I’m moving a side conversation with @wsm007 over to the bigger board. The topic is why I still hold a decent slug of Celsius including a small amount of leverage. For context, our total CELH position includes 6.2% in shares and 0.3% in long-dated calls (LEAPs). I fully realize my answers hit about every possible psychological pitfall for holding a stock.
Great question, @wsm007. I’ve challenged myself as to whether I’m just falling for the “better than cash” trap with CELH, but I don’t think so. My reasons:
- While energy drinks are clearly facing headwinds, CELH is still growing in the 30’s while others are seeing single-digit or even negative comps.
- Those six new countries are going to kick in at some point. We have seen that whatever inventory Pepsi and Suntory Beverage need in those markets is going to front-run any retail sales. However, the lack of guides gives us little insight into when that will occur.
- bulwnkl is still quite bullish (no pun intended), and I trust his knowledge of the retail space.
- The LEAPs are a bit misleading as I added them when the stock fell below $56. I trimmed above $60 but my remaining limit orders to sell haven’t triggered. If the stock gets there, the LEAPs will go to 0%.
I sold ~1/3 of our shares on the bounce after earnings, but it unfortunately wasn’t enough. I covered 10% of our shares at $59 this week but got the premium. That same block is covered next week at $60 for $1.05 per contract. We’ll see.
At this point, I feel CELH has been ridiculously beaten down. It deserved a haircut after the disappointing report, but the company is far from broken.
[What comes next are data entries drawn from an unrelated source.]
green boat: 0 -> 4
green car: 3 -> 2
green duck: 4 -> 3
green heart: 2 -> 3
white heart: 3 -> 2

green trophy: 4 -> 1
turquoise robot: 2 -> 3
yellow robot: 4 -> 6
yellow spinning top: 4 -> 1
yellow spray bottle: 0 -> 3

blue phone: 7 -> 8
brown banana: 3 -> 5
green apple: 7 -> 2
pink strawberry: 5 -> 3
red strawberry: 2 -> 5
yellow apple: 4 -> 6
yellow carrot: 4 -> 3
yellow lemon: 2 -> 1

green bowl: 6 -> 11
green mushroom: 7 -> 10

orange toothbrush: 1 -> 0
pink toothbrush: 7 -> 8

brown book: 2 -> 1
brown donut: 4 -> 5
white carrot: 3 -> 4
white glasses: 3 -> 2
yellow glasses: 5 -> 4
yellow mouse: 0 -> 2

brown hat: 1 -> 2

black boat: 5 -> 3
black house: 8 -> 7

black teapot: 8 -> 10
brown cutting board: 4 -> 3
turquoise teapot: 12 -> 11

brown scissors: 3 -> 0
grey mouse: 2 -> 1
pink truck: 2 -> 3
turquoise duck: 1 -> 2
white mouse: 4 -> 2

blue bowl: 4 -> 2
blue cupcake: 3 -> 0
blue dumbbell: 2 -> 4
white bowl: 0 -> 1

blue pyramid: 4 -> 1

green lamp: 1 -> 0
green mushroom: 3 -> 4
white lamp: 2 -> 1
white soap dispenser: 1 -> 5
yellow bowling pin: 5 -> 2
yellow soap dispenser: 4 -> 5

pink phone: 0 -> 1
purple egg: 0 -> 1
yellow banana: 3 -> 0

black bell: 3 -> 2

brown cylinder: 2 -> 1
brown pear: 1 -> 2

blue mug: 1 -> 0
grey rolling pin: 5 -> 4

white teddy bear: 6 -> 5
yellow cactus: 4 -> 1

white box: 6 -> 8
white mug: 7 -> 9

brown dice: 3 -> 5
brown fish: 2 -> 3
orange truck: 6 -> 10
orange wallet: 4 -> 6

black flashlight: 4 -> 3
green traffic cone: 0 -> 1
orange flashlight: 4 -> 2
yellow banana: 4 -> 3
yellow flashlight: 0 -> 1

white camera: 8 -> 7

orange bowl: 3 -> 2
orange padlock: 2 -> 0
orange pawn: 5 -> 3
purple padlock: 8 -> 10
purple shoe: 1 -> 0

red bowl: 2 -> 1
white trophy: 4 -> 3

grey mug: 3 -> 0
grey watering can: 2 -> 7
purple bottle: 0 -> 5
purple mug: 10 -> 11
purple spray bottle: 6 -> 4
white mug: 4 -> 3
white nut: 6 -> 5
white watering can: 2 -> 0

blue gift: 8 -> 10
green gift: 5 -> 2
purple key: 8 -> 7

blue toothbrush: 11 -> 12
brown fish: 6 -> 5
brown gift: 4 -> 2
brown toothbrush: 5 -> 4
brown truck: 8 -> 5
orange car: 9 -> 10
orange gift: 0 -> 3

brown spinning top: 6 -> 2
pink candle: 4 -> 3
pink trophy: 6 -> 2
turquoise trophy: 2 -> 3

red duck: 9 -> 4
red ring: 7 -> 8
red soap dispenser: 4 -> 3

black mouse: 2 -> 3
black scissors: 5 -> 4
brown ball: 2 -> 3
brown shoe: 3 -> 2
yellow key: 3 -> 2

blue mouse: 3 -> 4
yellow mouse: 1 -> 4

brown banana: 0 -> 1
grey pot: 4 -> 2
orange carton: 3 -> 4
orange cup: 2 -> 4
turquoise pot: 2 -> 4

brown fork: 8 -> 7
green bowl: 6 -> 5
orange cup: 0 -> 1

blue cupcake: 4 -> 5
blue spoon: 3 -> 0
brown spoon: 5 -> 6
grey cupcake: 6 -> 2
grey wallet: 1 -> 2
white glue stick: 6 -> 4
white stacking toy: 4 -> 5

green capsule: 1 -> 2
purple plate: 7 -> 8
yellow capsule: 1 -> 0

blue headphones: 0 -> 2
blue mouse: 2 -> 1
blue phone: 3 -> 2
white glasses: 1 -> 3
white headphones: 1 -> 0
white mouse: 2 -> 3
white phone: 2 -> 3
We’ve seen others find a bottom, and I feel CELH will have that moment as well. You compared it to TMDX being left for dead, but I see it more like The Trade Desk maintaining industry-leading growth and solidifying market share while advertising was out of favor. TTD is currently pushing 52-week highs and closing in on 10% of its all-time mark.
Unless energy drinks are on a permanent decline or the international launches are a disaster, I can’t see how CELH’s numbers don’t turn from tougher comps into easier ones. Again, this is where the lack of guidance really hurts because anyone believing that is basically flying blind.
In an ideal world I guess, I’d cut it below 5%. However, I’m admittedly screwing around trying to do it in the $60’s. I can’t say much of what I’ve written above is very inspiring, but that’s all I’ve got.